[ On Friday, February 4, 2005 at 18:55:05 (-0500), Greg Louis wrote: ]
> Subject: Re: [exim] Best bogofilter integration (for after-SMTP time)?
>
> Depends very greatly on what constitutes "very well" in your
> environment. If you need fewer than one in a myriad false positives
> and half a percent false negatives (I'm getting figures like that with
> 80 quite disparate users and a single training database, and
> preliminary trials at York U. in Toronto suggest that 60,000 mail
> accounts can be handled almost as well; see also
> http://jblosser.firinn.org/bogopaper ), then you may come to feel that
> bogofilter isn't working "very well" for you.
Well, I know from about a year's worth of daily experience with upwards
of a thousand messages per day that my own bogofilter instance does not
work very well (i.e. gets exponentially less accurate -- or nearly so)
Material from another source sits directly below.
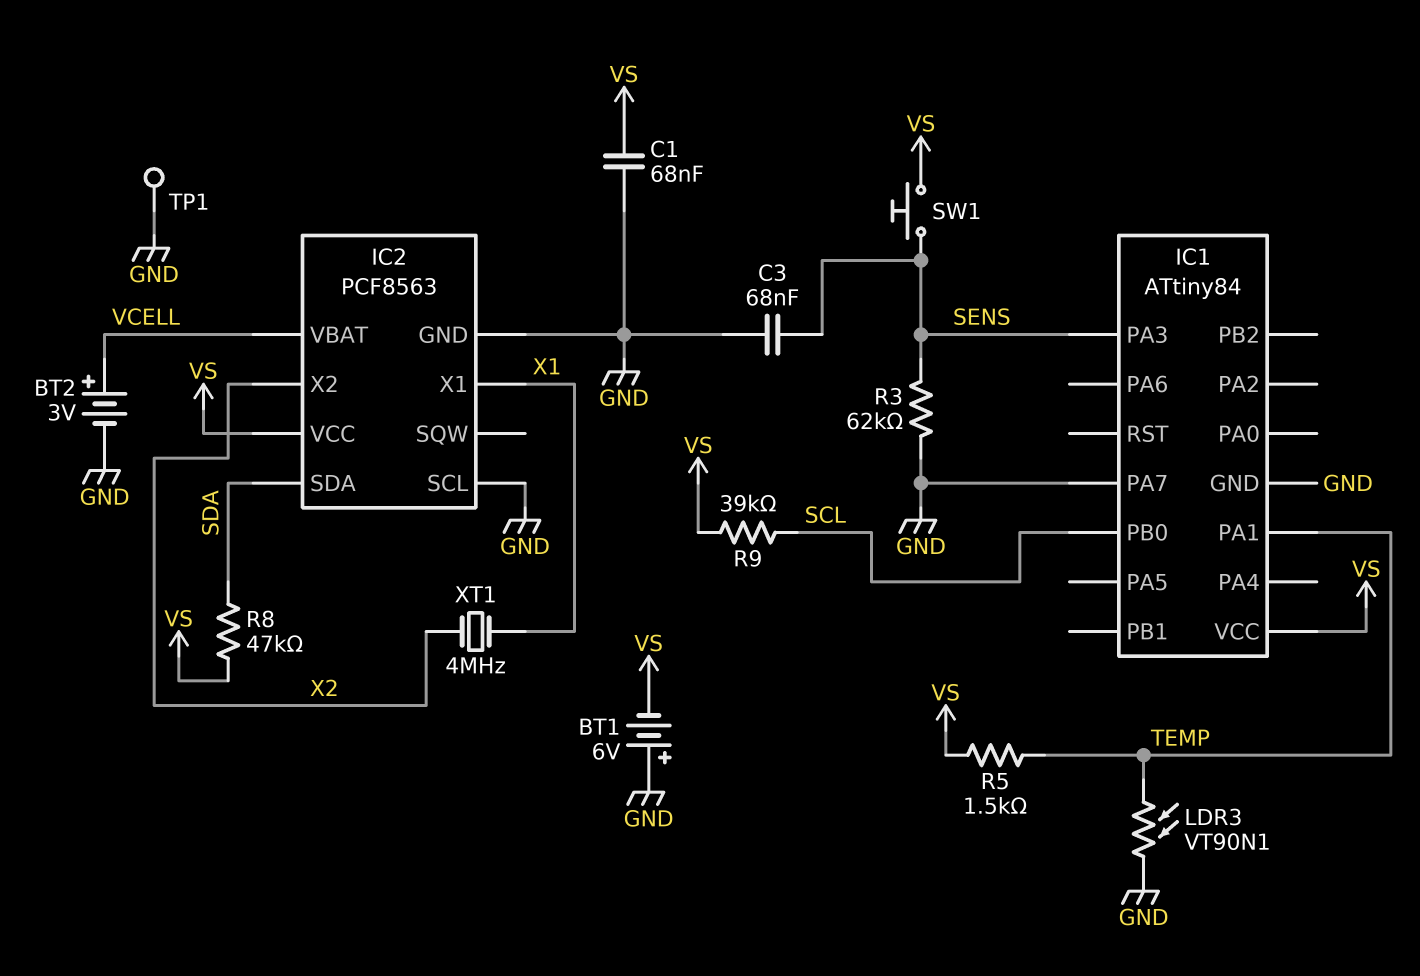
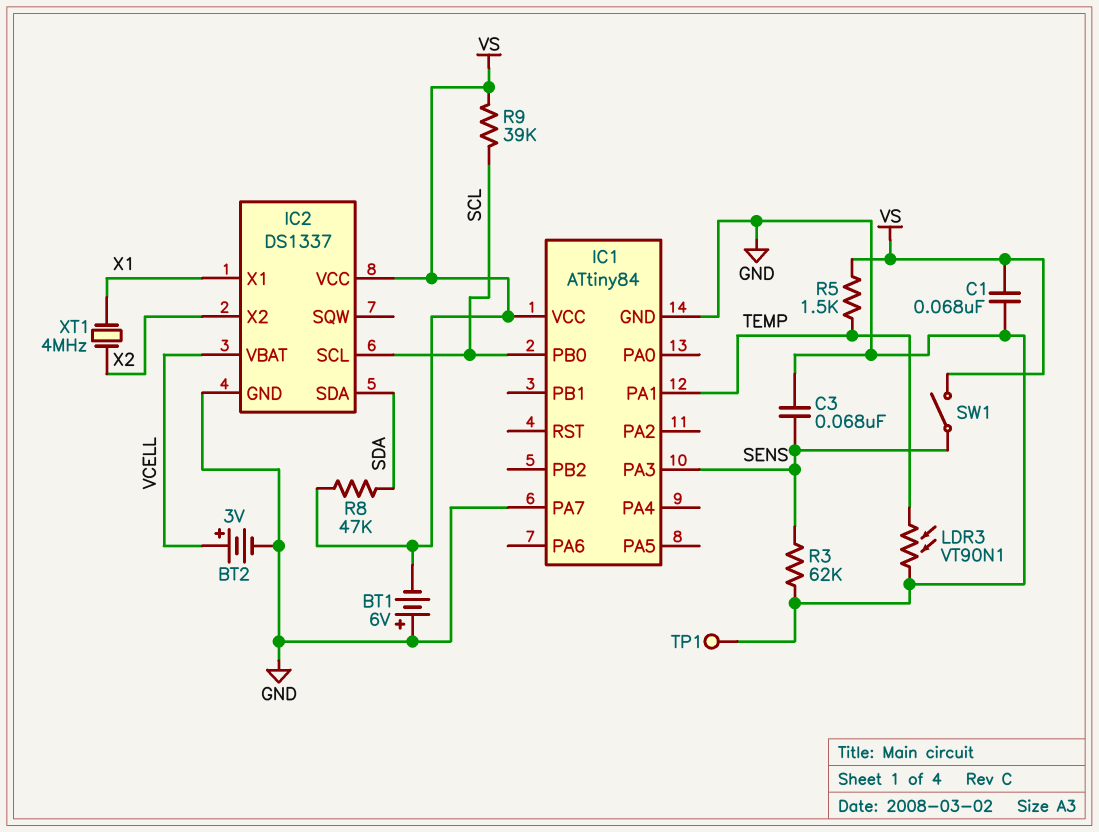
IC2: PCF8563 -> DS1337
IC2 pin SCL: GND -> SCL
SW1: button (SENS, VS) -> switch (SENS, VS)

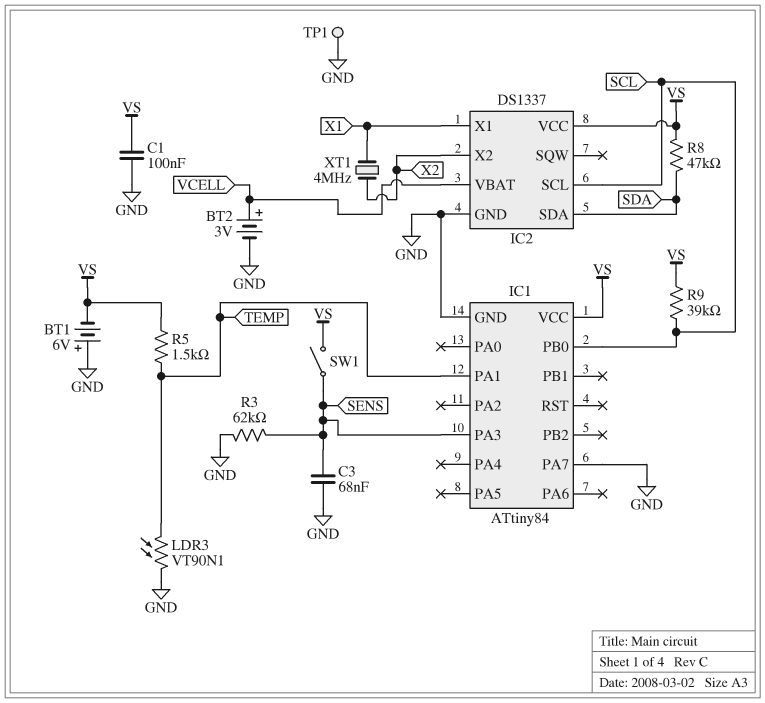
C1: 68nF (GND, VS) -> 100nF (GND, VS)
unless I re-train it as soon as possible. I don't know that it's ever
given any significant false positives per se, but I've always been
pretty conservative with it and I now use ham_cutoff=0.50 and
spam_cutoff=0.90. Then again I'm the typical geek/dweeb/freak user with
very predicatable e-mail usage patterns. :-)
One thing I know for certain though -- I would not ever want any other
user to be able to retrain my bogofilter for me. I've tried some
experiments with using other people's mail for re-training and at best
the result is a drastic reduction in accuracy (i.e. a dramatic climb in
"Unsure" results). Admittedtly though the false positive rate didn't
increase, but then those who's e-mail archives I have access to tend to
have similar, predictable, usage patterns as I do (though not exactly
matching my own). That's also assuming no other user has malicious
intent. I think any attempt at centralized word/token list maintenance
either requires a great deal of trust or even a moderator -- and neither
are available or even possible in any typical ISP environment.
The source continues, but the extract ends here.